Хлопали двери, торопливо сновали послушники и монахи, кто-то постоянно что-то то уносил, то приносил обратно. Все пытались давать друг другу советы.

У келейника Ивана голова шла кругом. «Какие-то они здесь все заполошенные, носятся битый час, а толку кот наплакал».

- Ну, куда же ты эту коробку поволок? - не выдержав, взмолился Иван.

- Так, брате, в трапезную…

- В какую трапезную? В ней же книги.

- Мне брат келарь велел принести из покоев игумена коробку с красной полосой…

- Ну и где здесь красная полоса? - пытаясь вырвать злосчастную коробку из цепких рук трудника, повысил голос Иван.

- Так вот же…

- Ты что карандашей в школе никогда не видел? Это оранжевая полоса…

Зазвонил телефон. Келейник взял трубку.

- Послушник Иван, благословите, - представился он, как того требовал монастырский устав.- Да не забуду… Уже положил… Брат, я тебя очень прошу, не присылай ты больше ко мне дальтоников. - Он обернулся. Ни трудника, ни коробки в покоях уже не было.

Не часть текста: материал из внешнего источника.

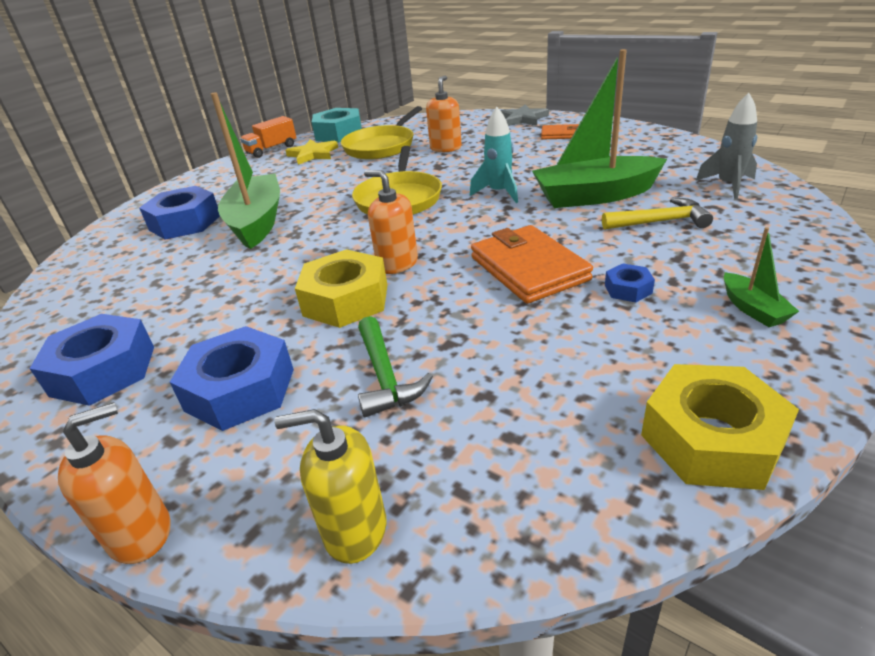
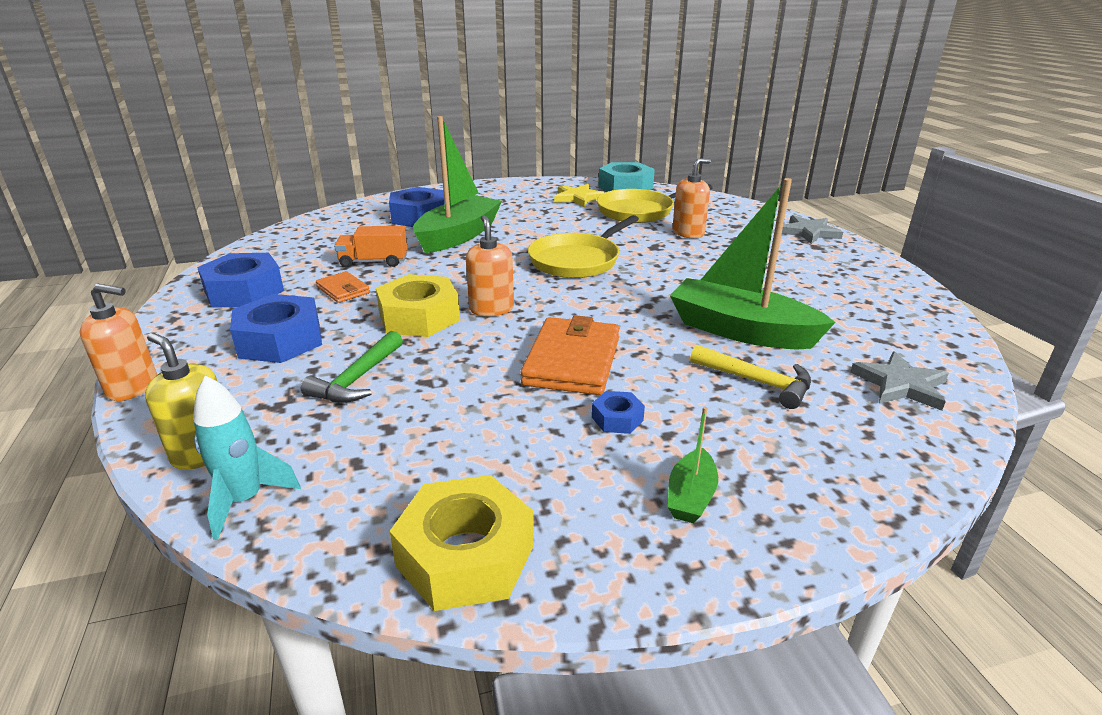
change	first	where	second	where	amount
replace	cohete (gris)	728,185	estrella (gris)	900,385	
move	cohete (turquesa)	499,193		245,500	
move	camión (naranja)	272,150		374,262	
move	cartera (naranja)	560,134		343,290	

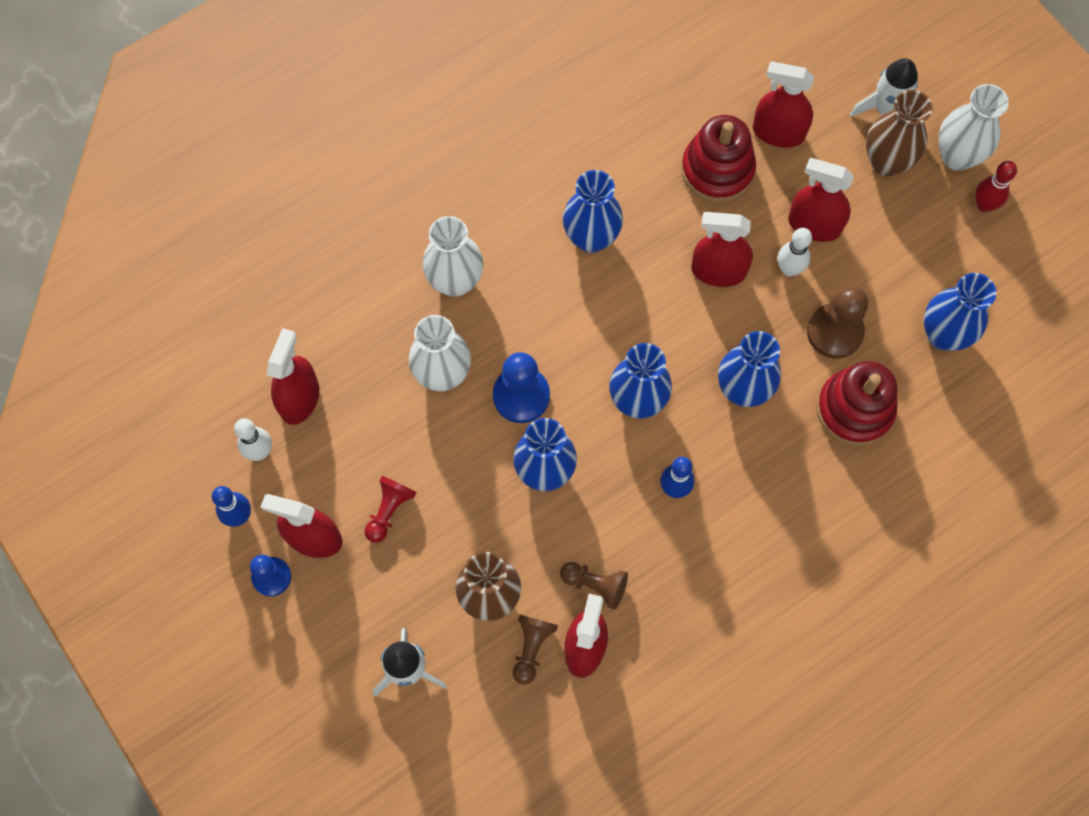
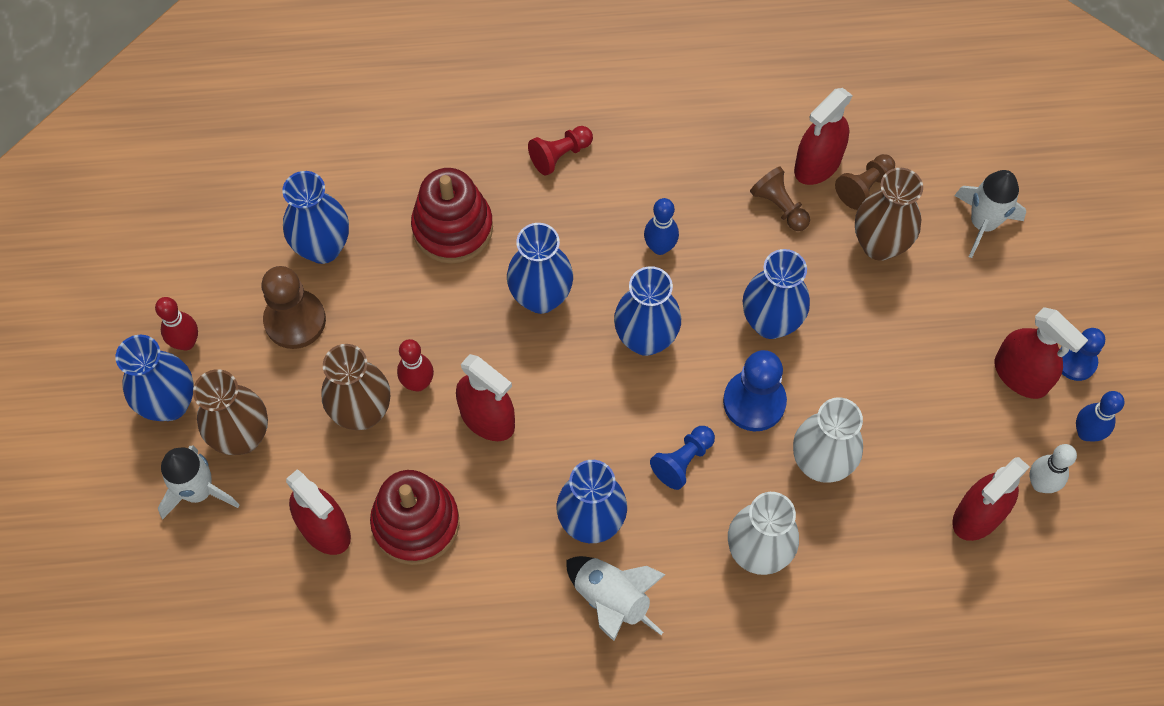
change	first	where	second	where	amount
recolor	florero (blanco)	957,156	florero (azul)	170,403	
replace	pulverizador (rojo)	814,225	florero (marrón)	362,412	
recolor	bolo (blanco)	789,269	bolo (rojo)	418,383	
move	peón (marrón)	834,332		295,320	
move	peón (rojo)	389,511		560,155	
insert			peón (azul)	683,461	
insert			cohete (blanco)	611,600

Игумен Пансофий, усталый и опустошённый недавно закончившейся службой, сидел в неудобном низком кресле, уткнувшись лбом в ладони и, как со стороны могло показаться, дремал. Расстёгнутые рукава подрясника обнажали крепкие, опершиеся о стол руки. Длинные, каштановые, уже седеющие волосы были собраны в пучок и стянуты на затылке простой чёрной резинкой, густая широкая борода с белёсыми ручейками рассыпалась широким веером по груди. На столе лежали очки в тонкой золотистой оправе, старенькая авторучка и листы бумаги с недописанным письмом.

«Досточтимый брат мой Алипий, вот и подходит к завершению очередная моя поездка в столицу. Суета и ужасная спешка вымотали и душу, и тело, кабы не короткие встречи с тобой, да ещё с полудесятком близких сердцу людей, уж и не знаю, дотерпел бы ли я эти полмесяца.

Мы виделись трижды, а, за исключением первого раза, поговорить толком и не поговорили. Даже похвалить тебя было некогда, и вот, пользуясь случаем, спешу восполнить сей пробел, надеюсь, памятуя наши семинарские споры и мои тогдашние убеждения о тесном соседстве похвалы и прелести, ты оценишь эти слова. Молодец! И ещё раз молодец! Представляю, какими трудами всё это достаётся, но книги, что вы печатаете, так необходимы сегодня, особенно в глубинке.

Вы здесь, в столице, даже не представляете себе, с какой скоростью болото, оставленное в душах людей большевиками, заполняется зловонием сект, ересей и прочей духовной мутью. В иных сёлах (представь себе – сёлах!), не осталось православных семей. Кого только нет, и все рядятся под истинное христианство. Один паломник, серьёзный такой дядечка из начальствующих, даст Бог, познакомлю, рассказал, что в Красноярском крае бывший сотрудник вытрезвителя, прости Господи, мент, объявил себя новым воплощением бога. Мать свою он назвал богородицей, поселился на горе в лесу, разрешил своим адептам свободную любовь и вполне безбедно дурит головы сотням людей. И что главное, идут к нему наивные, несут всё, что за жизнь скопили. Судя по всему, чистой воды хлыстовство с примесью изотерики, а люди клюют.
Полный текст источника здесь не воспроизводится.